Dans l’ombre, un frère par Libération

Il était chanteur, fantaisiste, excellent guitariste , mais il n’y avait pas de place pour deux Salvador dans la variété française. D’autant qu’André ressemblait à s’y méprendre à son cadet Henri.
Arrivés ensemble en France en 1929, les deux frères s’initient de concert à la guitare et débutent en duo en 1937 dans les cabarets parisiens. Fin 1941, Henri part pour l’Amérique du Sud avec Ray Ventura. A son retour quatre ans plus tard, les carrières des deux Salvador ne se croiseront plus. Tandis que le plus jeune accède à la notoriété, l’aîné ramasse quelques miettes, en province ou en Afrique du Nord, où il est annoncé comme «le fantaisiste atomique» ou «la trompette humaine».

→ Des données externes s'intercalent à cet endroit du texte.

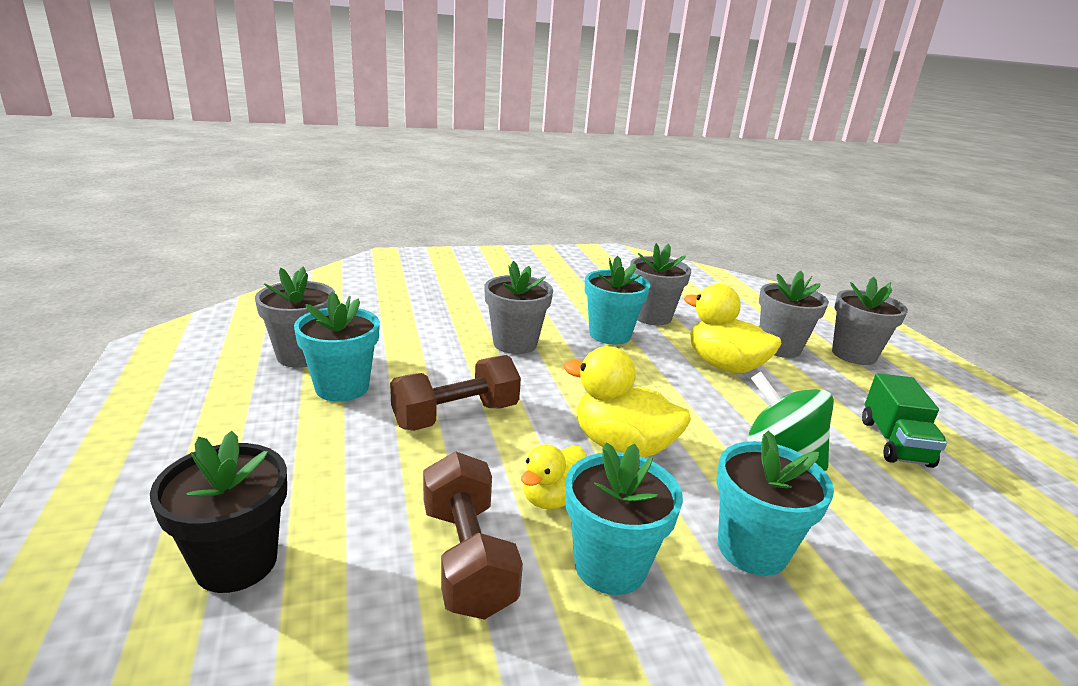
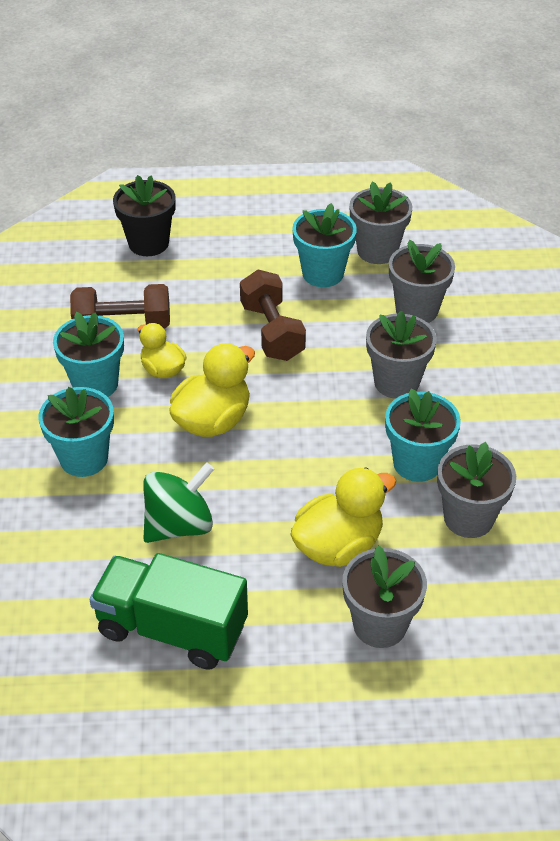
camera: 105 degrees right, 20 degrees up
(853, 354) = (357, 707): grey flower pot -> grey flower pot (416, 310)
(894, 443) = (172, 629): green truck -> green truck, size x1.51

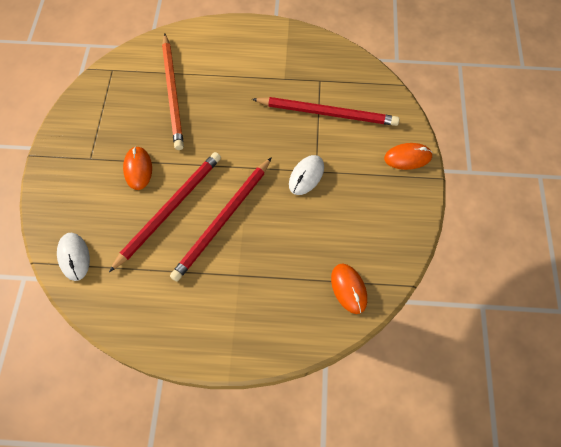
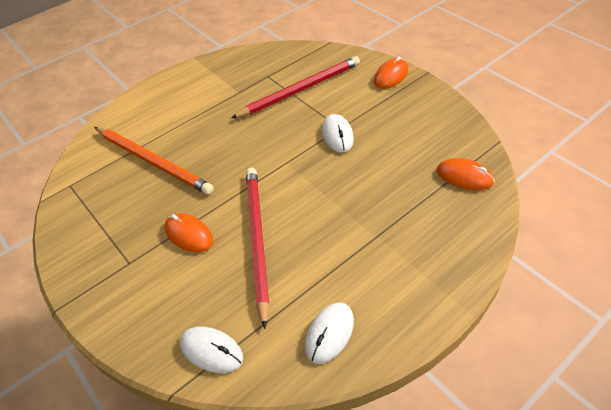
camera: 40 degrees left, 15 degrees down
(140, 309) = (329, 333): none -> white mouse
(223, 220) = (313, 211): red pencil -> none

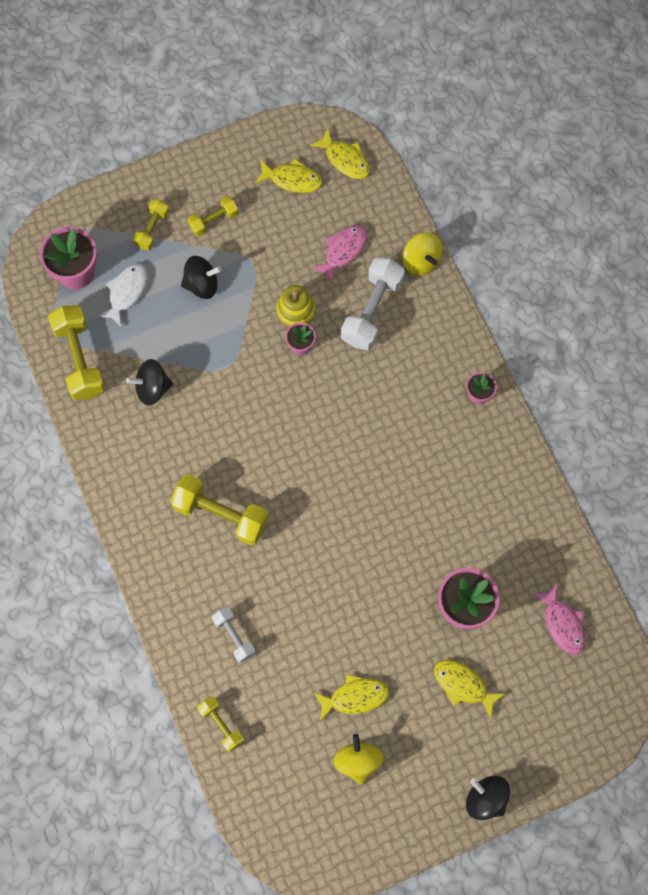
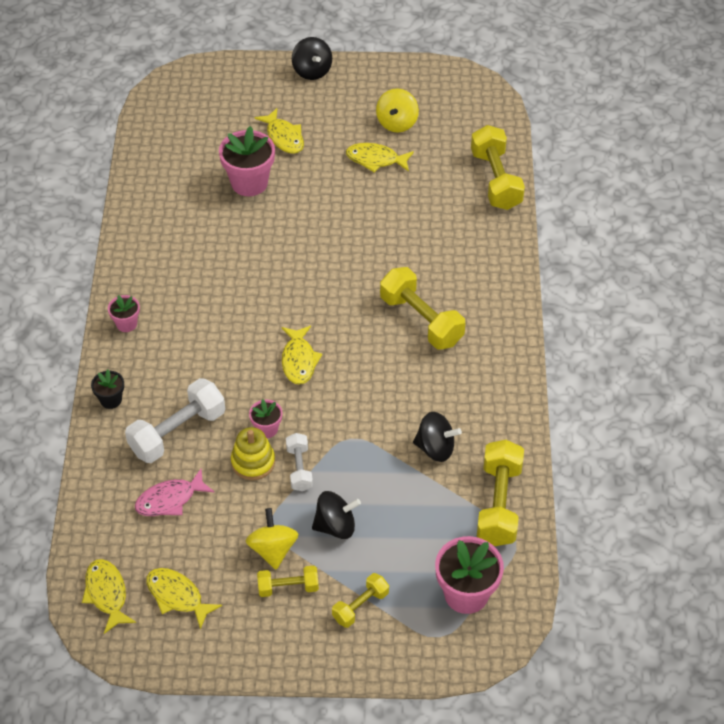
camera: 155 degrees left, 20 degrees down
(126, 292) = (420, 550): white fish -> none
(202, 284) = (335, 526): black spinning top -> black spinning top turned 150 degrees clockwise
(221, 725) = (496, 180): yellow dumbbell -> yellow dumbbell, size x1.78
(234, 636) = (455, 231): white dumbbell -> white dumbbell (299, 468)
(309, 423) = (299, 360): none -> yellow fish
(421, 261) = (98, 458): yellow spinning top -> yellow spinning top (273, 549)
(444, 316) = (111, 400): none -> black flower pot
(562, 623) = (177, 145): pink fish -> none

Moins enjôleur. Mais Henri garde ombrage de la concurrence, soupçonnant son frère (ou ses impresarios) d’entretenir la confusion... La carrière d’André ralentira, jusqu’à s’effacer, au profit du sport où il excelle (ski,arc,arts martiaux). Après dix ans au Canada, il s’éteint en France dans l’anonymat, en 2003.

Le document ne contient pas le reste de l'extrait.